The equivalence comes from \(\max(|\mathrm{Re}\,z|, |\mathrm{Im}\,z|) \le |z| \le |\mathrm{Re}\,z| + |\mathrm{Im}\,z|\).
Proposition — Operations on complex limits
If \(u_n \to \ell\) and \(v_n \to m\) with \(\ell, m \in \mathbb{C}\), then for any \(\lambda, \mu \in \mathbb{C}\): \(\textcolor{colorprop}{\lambda u_n + \mu v_n \to \lambda \ell + \mu m}\), \(\textcolor{colorprop}{u_n v_n \to \ell m}\), and \(\textcolor{colorprop}{u_n / v_n \to \ell / m}\) if \(m \ne 0\). Same statements as P3.1 with \(\mathbb{C}\) in place of \(\mathbb{R}\).

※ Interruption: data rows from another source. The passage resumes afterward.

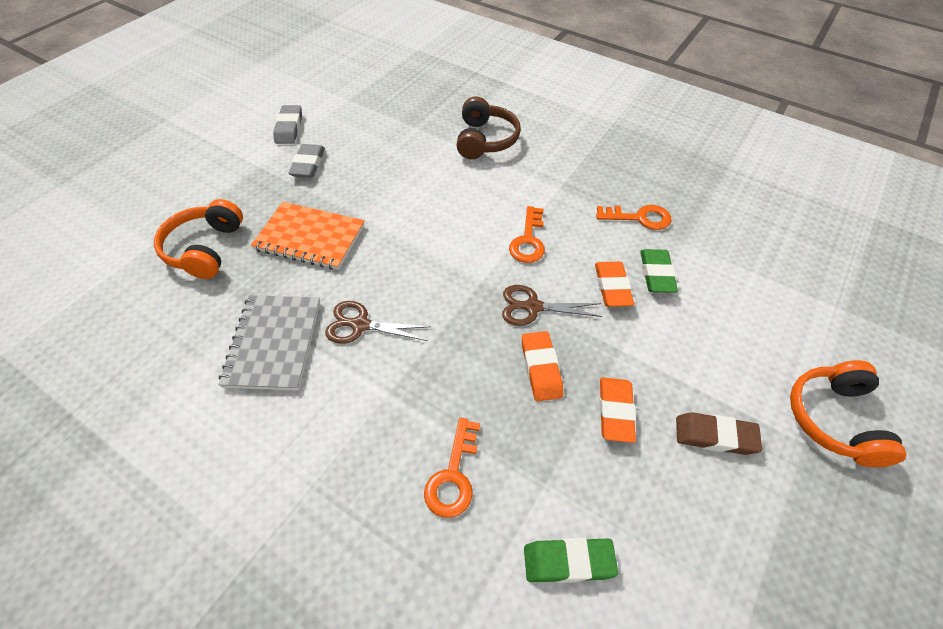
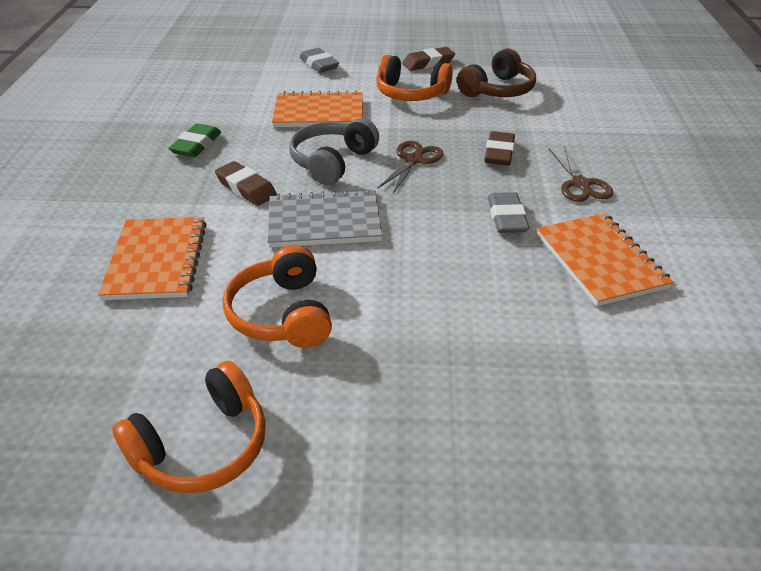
brown eraser: 1 -> 3
green eraser: 2 -> 1
grey headphones: 0 -> 1
orange eraser: 3 -> 0
orange headphones: 2 -> 3
orange key: 3 -> 0
orange notebook: 1 -> 3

Linear combination: decompose into real and imaginary parts. Writing \(\lambda = \alpha + i \beta\), \(u_n = a_n + i b_n\) etc., \(\lambda u_n + \mu v_n\) has real and imaginary parts that are real linear combinations of \(a_n, b_n, c_n, d_n\), each converging by P3.1 applied componentwise. The componentwise characterization D8.2 concludes. The product case: write \(u_n v_n = (a_n + i b_n)(c_n + i d_n) = (a_n c_n - b_n d_n) + i (a_n d_n + b_n c_n)\), and apply P3.1 to each component. Quotient: same with the additional argument that \(|v_n| \to |m| > 0\) (since \(m \ne 0\)), so \(|v_n|\) is bounded away from \(0\) from a certain rank; then \(1/v_n = \overline{v_n}/|v_n|^2\) has bounded denominator and converges componentwise.

Theorem — Bolzano-Weierstrass for complex sequences
Every bounded complex sequence admits a convergent subsequence.

Let \((u_n) \in \mathbb{C}^{\mathbb{N}}\) bounded. Then \((\mathrm{Re}(u_n))\) and \((\mathrm{Im}(u_n))\) are bounded real sequences (by D8.1).
  • Apply T6.1 (BW for \(\mathbb{R}\)) to \((\mathrm{Re}(u_n))\): extract a convergent subsequence \(\mathrm{Re}(u_{\varphi(n)}) \to \alpha\).
  • The sequence \((\mathrm{Im}(u_{\varphi(n)}))_n\) is still bounded; apply T6.1 again to extract \(\mathrm{Im}(u_{\varphi(\psi(n))}) \to \beta\).
  • \(\mathrm{Re}(u_{\varphi(\psi(n))})\) is a subsequence of \(\mathrm{Re}(u_{\varphi(n)})\), so by P6.2 it still tends to \(\alpha\).
By D8.2, \(u_{\varphi(\psi(n))} \to \alpha + i \beta\). The composite \(\varphi \circ \psi\) is a strict extraction (composition of two strict extractions).

Example
Show that \((\mathrm{e}^{i n \pi / 3})_n\) is bounded, and exhibit two subsequences with distinct limits.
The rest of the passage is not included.